Why Pumpkin Is The Star Of Your Halloween Festivities
With Halloween around the corner, a dietitian is offering some tips on incorporating pumpkin into the diet.
Taylor Stein at Mount Sinai Hospital in New York says pumpkins are a squash that's high in a substance that the body converts into vitamin A, which is essential to immune system health.
She says one can easily blend canned pumpkin into soups, dips, and sauces and it can be a healthy substitute for ingredients in baking recipes, such as heavy cream.
Pumpkin is also a good source of fiber and low in carbohydrates.
So why have pumpkins become a "thing" in modern-day USA? Here's some history:
Jack-O-Lantern traditions date back hundreds of years. The Irish story starts in the 1700's with Jack.
" A 'Jack' was a drinker, a liar a miser, a good-for-nothing character," said Anne Effland, a USDA historical researcher.
She says the story goes the devil was chasing Jack and Jack tricked him into climbing a tree. By carving a cross into the tree, the devil was trapped up there.
She says from that story the Irish began carving and lighting turnips to either guide souls along or scare them away.
As legend goes, poor old Jack died not long afterward, but was denied entrance into heaven and also to that other place (I guess the Devil was still mad at him).
When he tried to get into the Devil's domain, Lucifer angrily threw a smoldering ember at Jack. The enterprising Jack managed to place the ember inside a hollowed out turnip to help light the way for his endless wandering of the earth.

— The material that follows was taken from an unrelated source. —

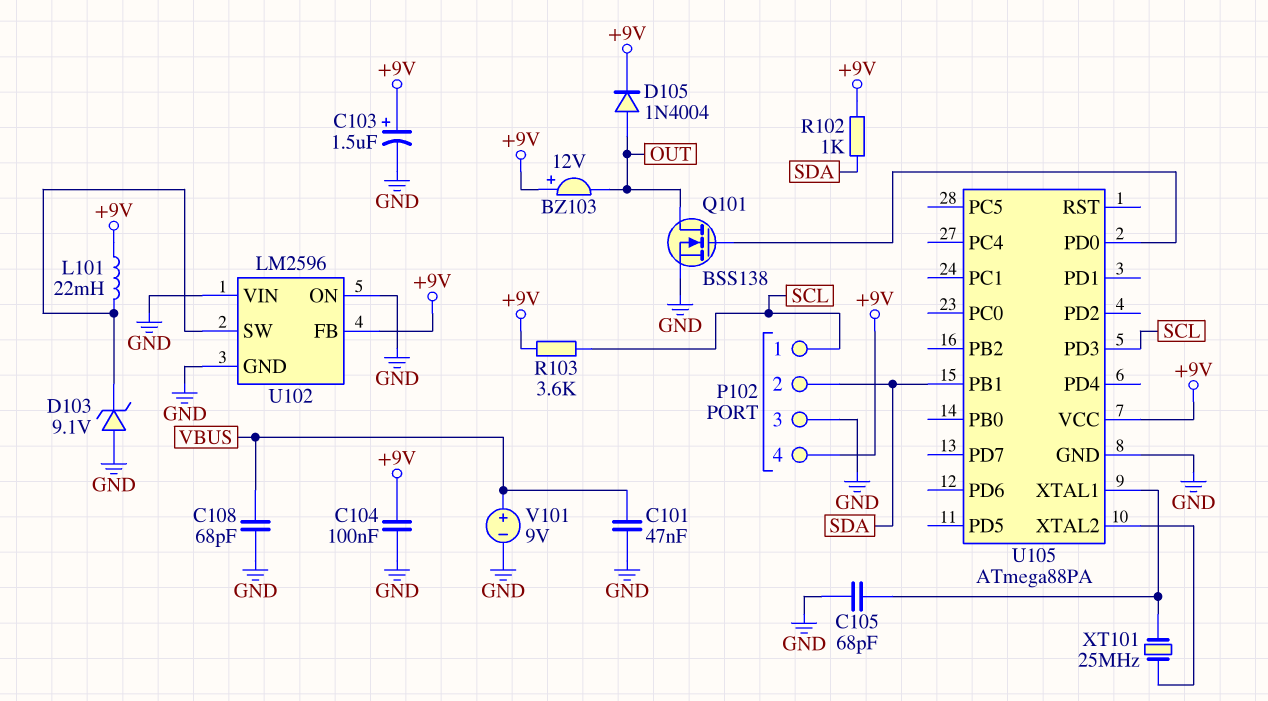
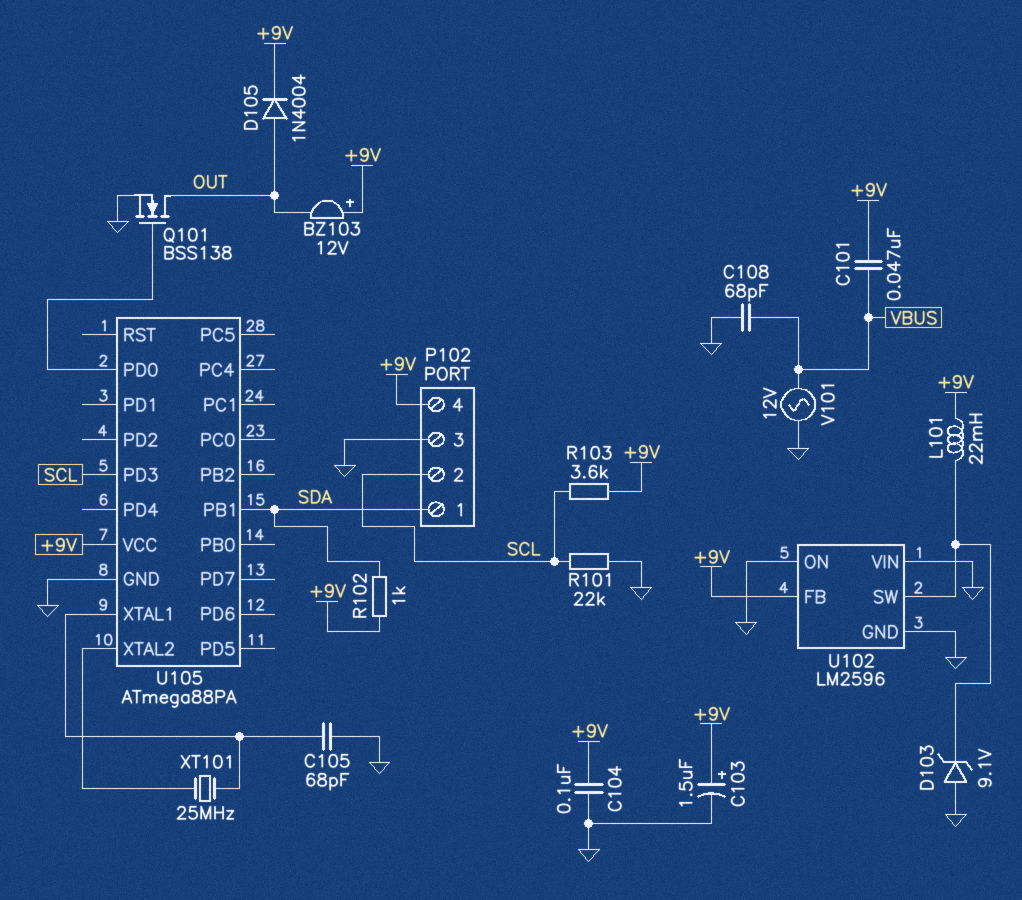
C101: 47nF (GND, VBUS) -> 47nF (+9V, VBUS)
P102 pin 1: SCL -> SDA
P102 pin 2: SDA -> SCL
R101: none -> 22k (GND, SCL)
V101: 9V (plus VBUS, minus GND) -> AC 12V (GND, VBUS)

"When the Irish brought this tradition of the candle in the turnip to the US, there were not too many turnips around," Effland said. "But we did have these wonderful pumpkins that were even better suited for the job."
There were waves of immigrants created by the Great Potato Famine in the 1840’s. They arrived in America to celebrate Halloween and were able to find a very particular new world crop that was much larger and easier to carve than their root vegetables of home; the winter squash, the most famous of which is a pumpkin.
And so the Irish tradition of the candle (or light) in the hollowed out pumpkin was born.
Plus, we can then take the pumpkin "meat" from the carvings and make pumpkin pie and other treats.
And that sounds a whole lot better than "turnip pie."